Assignment 1: Evergreen Field Trip (20 Points)

Chris Tralie

Due Monday 2/30/2020

The purpose of this assignment is two-fold:

  1. To get students practice with printing out properly formatted text output to the console
  2. To get students to model a small problem by hand and then solve it with the computer
Click here to download the skeleton code for this assignment. You will be editing EvergreenArt.java for part 1 and FieldTrip.java for part 2. When you are finished, you should submit both of these files to canvas. Please also submit answers to the following as a comment on Canvas:
  • Approximately how many hours it took you to finish this assignment (I will not judge you for this at all...I am simply using it to gauge if the assignments are too easy or hard)
  • Your overall impression of the assignment. Did you love it, hate it, or were you neutral? One word answers are fine, but if you have any suggestions for the future let me know.
  • Any other concerns that you have. For instance, if you have a bug that you were unable to solve but you made progress, write that here.
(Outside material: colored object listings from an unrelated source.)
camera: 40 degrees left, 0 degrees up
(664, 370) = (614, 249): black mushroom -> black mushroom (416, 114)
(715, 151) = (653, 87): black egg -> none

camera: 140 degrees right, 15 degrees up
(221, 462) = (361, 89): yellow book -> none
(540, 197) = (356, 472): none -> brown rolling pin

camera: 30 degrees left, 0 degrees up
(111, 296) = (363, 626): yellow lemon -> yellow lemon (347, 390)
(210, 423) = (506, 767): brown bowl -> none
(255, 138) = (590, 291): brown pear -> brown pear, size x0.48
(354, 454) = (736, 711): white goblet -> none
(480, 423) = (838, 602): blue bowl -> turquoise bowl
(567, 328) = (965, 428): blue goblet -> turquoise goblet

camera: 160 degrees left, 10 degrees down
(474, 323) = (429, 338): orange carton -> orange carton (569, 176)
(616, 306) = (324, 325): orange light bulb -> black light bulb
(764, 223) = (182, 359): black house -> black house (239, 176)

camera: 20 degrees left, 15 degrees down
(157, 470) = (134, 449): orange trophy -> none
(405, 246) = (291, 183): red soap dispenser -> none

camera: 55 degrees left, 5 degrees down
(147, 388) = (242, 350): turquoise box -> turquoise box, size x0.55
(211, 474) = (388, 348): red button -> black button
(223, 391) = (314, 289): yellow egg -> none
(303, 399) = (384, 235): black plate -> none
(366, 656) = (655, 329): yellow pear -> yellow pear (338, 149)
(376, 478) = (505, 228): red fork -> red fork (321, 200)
The more you articulate the problem the more partial credit you will receive (fine to leave this blank)

Part 1: Text Art

Edit the file EvergreenArt.java so that when it's run, it prints out the following text, which makes a little "text picture" that looks like an evergreen tree:

Tips

  • Watch out for your special characters that need "escape sequences"! This includes double quotes and backslashes.

Part 2: Field Trip Logistics

A group of Ursinus students wants to take a trip to The Poconos. The school wants students to use as many full buses as they can to hold the students, and anyone who's leftover should take a van. You should edit FieldTrip.java so that it takes as input the number of people going on the trip, the capacity of each bus, and the capacity of each van. Nobody should be left behind! So even if the last van isn't completely full, you need to count it.

As an example, suppose 87 students want to go on a field trip, a bus holds 10 people, and a van holds 4 people (yes, I know, these are small buses and vans, but they are valid for this problem). Then the most buses we can fill is 8 buses, but there are still 7 people leftover. We need 2 vans to hold those 7 people.

Tips

  • If you use the int type, then division is truncated. So, for example, 10 / 4 is 2.
  • The modulus operator, %, may come in handy here. This gives the remainder after division. So, for example, 13 % 3 is 1.
  • The Math.ceil(), the so-called "ceiling function," is useful for always rounding up. So, for example, Math.ceil(7.0/3.0) is 3, even though 2.3333 normally rounds down to 2. This should help you for the leftover people with the vans. Note that you may have to int values to double values before doing division, so that the decimal isn't completely dropped before trying to take the ceiling. For instance, Math.ceil(7/3) is actually 2, not 3, but Math.ceil((double)7/(double)3) is 3. You can test this out yourself in Java.